ICC Silliness Watch — Media Edition
Regular readers no doubt know that I am obsessed with the media’s seemingly congenital inability to grasp the law and politics of the ICC. My new favorite comes via the BBC, in an article about the impending arrest warrant for Bashir:
Two Sudanese groups have formally requested the International Criminal Court (ICC) not to issue an arrest for President Omar al-Bashir.
He is accused of responsibility for war crimes and crimes against humanity during the conflict in Darfur.
Experts warn that the motion filed could lead to a delay in the judges’ decision on whether to issue a warrant.
But some see the two groups – the Sudan Workers Trade Unions Federation and the recently-formed Sudan International Defence Group – as government proxies.
Who are these ICC “experts” who believe the “formal request” will delay the proceedings against Bashir? Your guess is as good as mine — the article doesn’t identify any expert by name. Not that we should be surprised: no one who actually was expert regarding the ICC would offer such a ridiculous warning.

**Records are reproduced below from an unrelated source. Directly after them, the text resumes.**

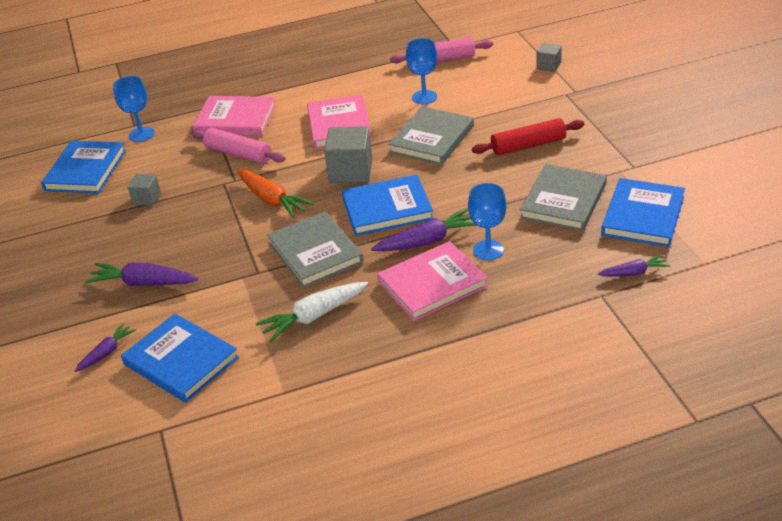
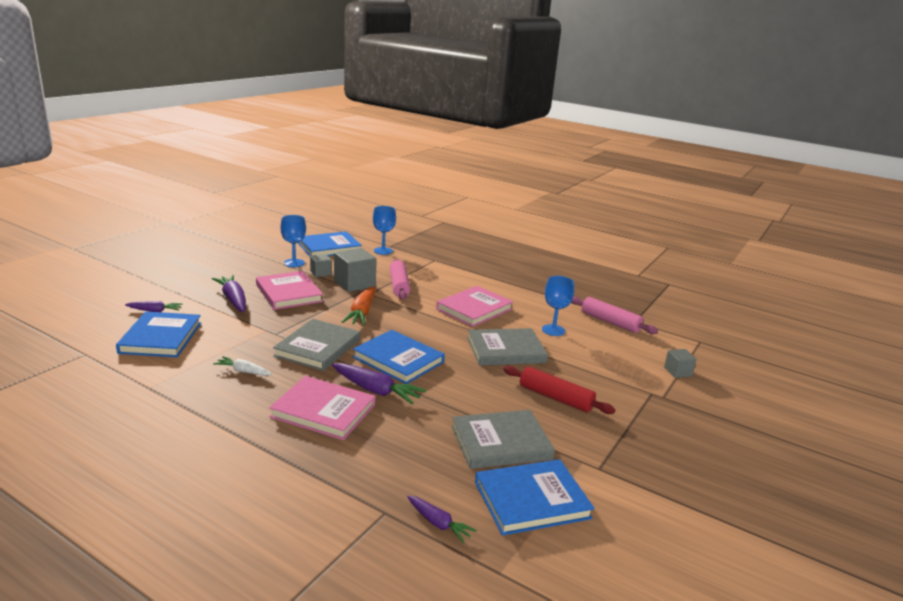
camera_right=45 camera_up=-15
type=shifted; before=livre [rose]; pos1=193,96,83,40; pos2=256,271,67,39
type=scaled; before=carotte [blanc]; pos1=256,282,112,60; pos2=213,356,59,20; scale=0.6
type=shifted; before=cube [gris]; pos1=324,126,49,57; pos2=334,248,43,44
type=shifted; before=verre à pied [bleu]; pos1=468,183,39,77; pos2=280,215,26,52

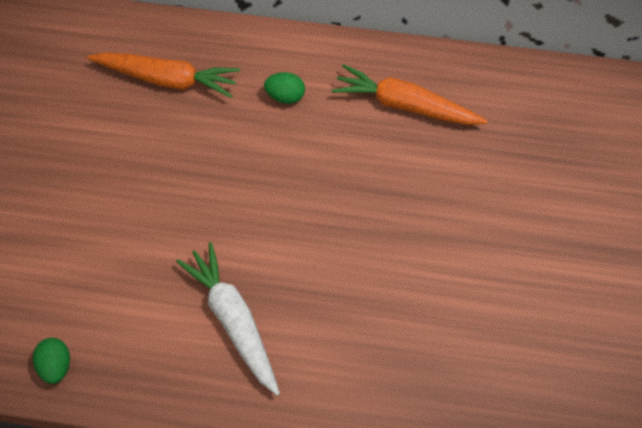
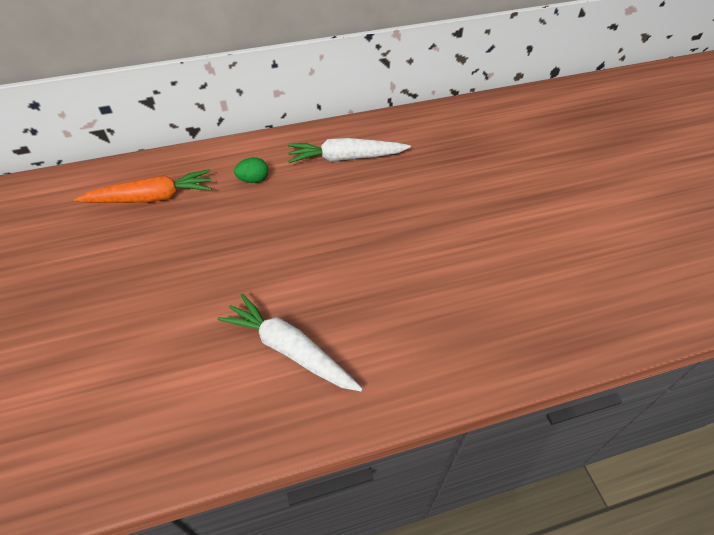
camera_right=-25 camera_up=-10
type=gone; before=œuf [vert]; pos1=33,338,37,46
type=repainted; before=carotte [orange]; after=carotte [blanc]; pos1=332,64,155,61; pos2=288,138,123,25

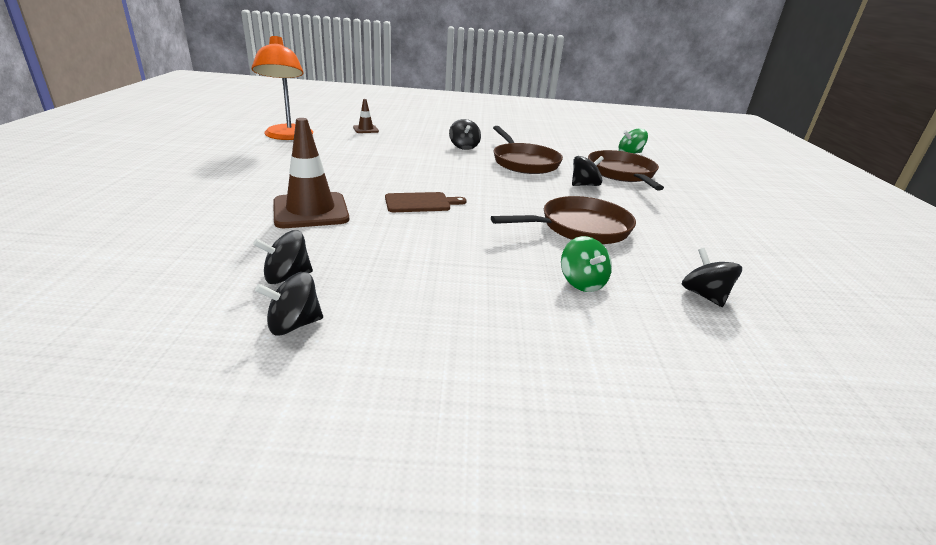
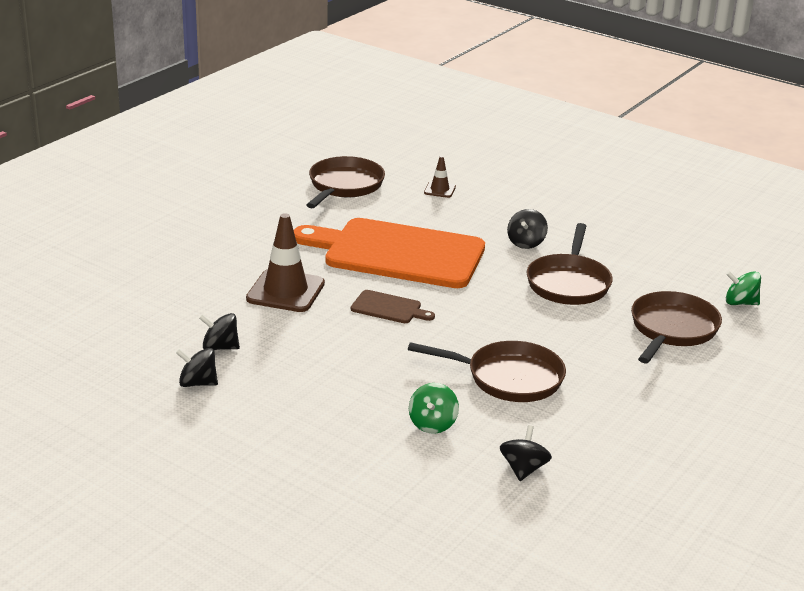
camera_right=35 camera_up=0
type=swapped; before=lampe [orange]; after=poêle [marron]; pos1=251,36,62,104; pos2=307,156,78,52
type=gone; before=toupie [noir]; pos1=572,156,32,30
type=new; after=planche à découper [orange]; pos2=294,218,191,70

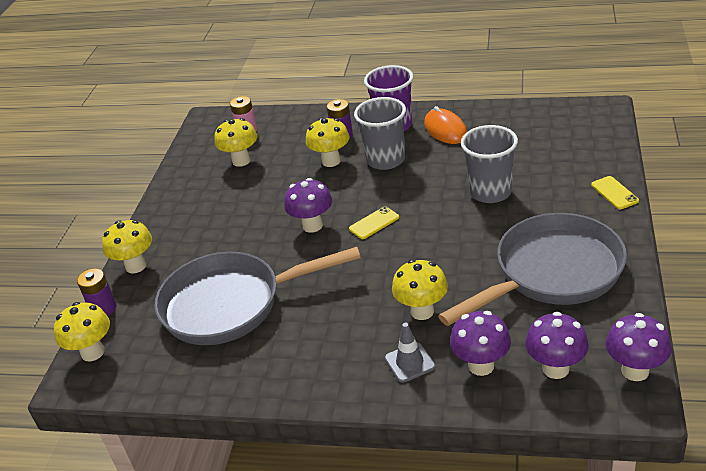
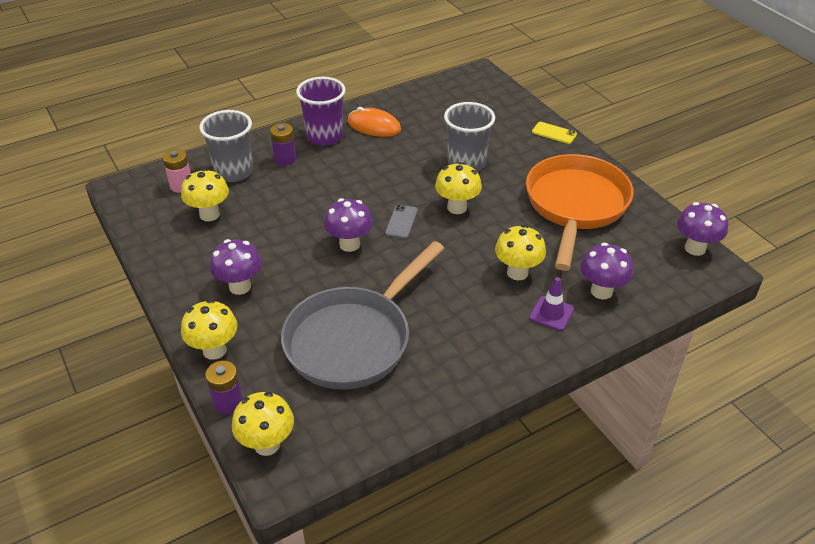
camera_right=-45 camera_up=5
type=shifted; before=champignon [jaune]; pos1=306,118,44,49; pos2=435,162,47,52
type=repainted; before=téléphone [jaune]; after=téléphone [gris]; pos1=349,207,50,32; pos2=385,204,33,35
type=shifted; before=gobelet [gris]; pos1=354,97,52,73; pos2=199,110,54,72
type=repainted; before=cône de chantier [gris]; after=cône de chantier [violet]; pos1=385,323,51,60; pos2=529,277,45,54
type=repainted; before=poêle [gris]; after=poêle [orange]; pos1=438,213,189,113; pos2=526,154,108,117
type=shifted; before=champignon [violet]; pos1=525,312,64,67; pos2=210,239,52,56

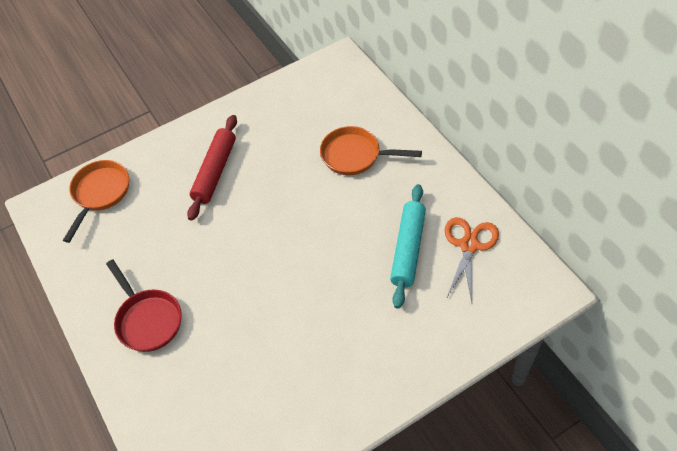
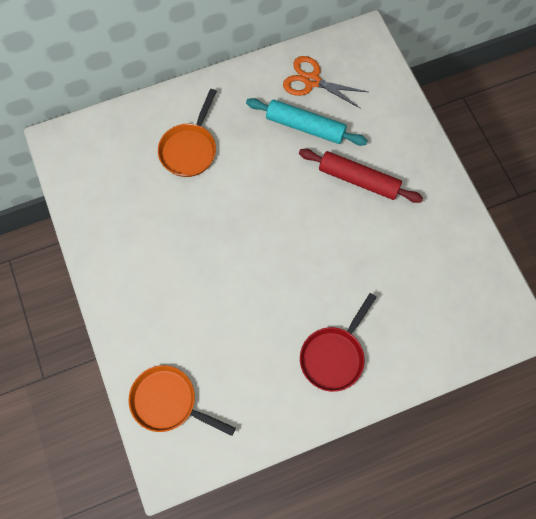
camera_right=-85 camera_up=15
type=rotated; before=poêle [rouge]; pos1=106,259,76,93; pos2=300,293,77,99; turn=150
type=shifted; before=rouleau à pâtisserie [rouge]; pos1=187,115,50,106; pos2=299,149,124,54

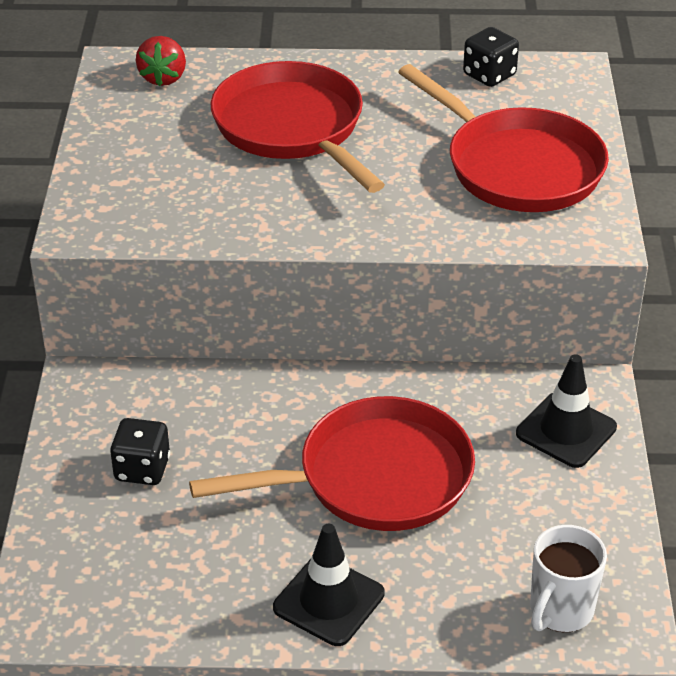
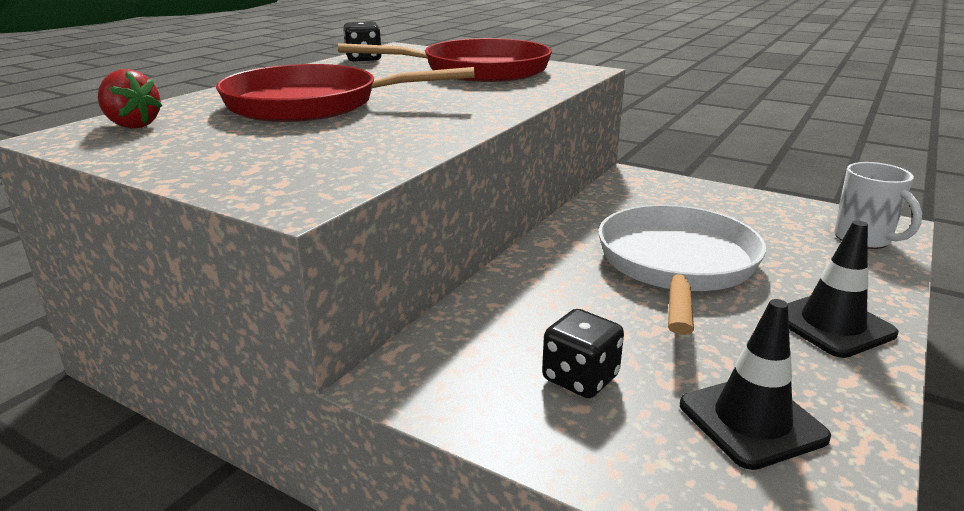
camera_right=-60 camera_up=-15
type=repainted; before=poêle [rouge]; after=poêle [blanc]; pos1=189,396,286,135; pos2=599,205,167,130
type=shifted; before=cône de chantier [noir]; pos1=516,354,101,114; pos2=680,299,151,171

First, “formal request” is a misnomer in itself, because nothing in the Rome Statute permits NGOs to ask the Pre-Trial Chamber to defer a decision on an arrest warrant. (They are entitled, by contrast, to submit information to the OTP concerning possible crimes within the jurisdiction of the Court.) Second, why would the Pre-Trial Chamber take a “formal request” by two NGOs — NGOs that might well be GOs, as the article itself acknowledges — more seriously than official statements by China, the African Union, and the Arab League opposing Bashir’s arrest? Does that make any sense at all?
I expect such tripe from lesser news agencies. The BBC should do better.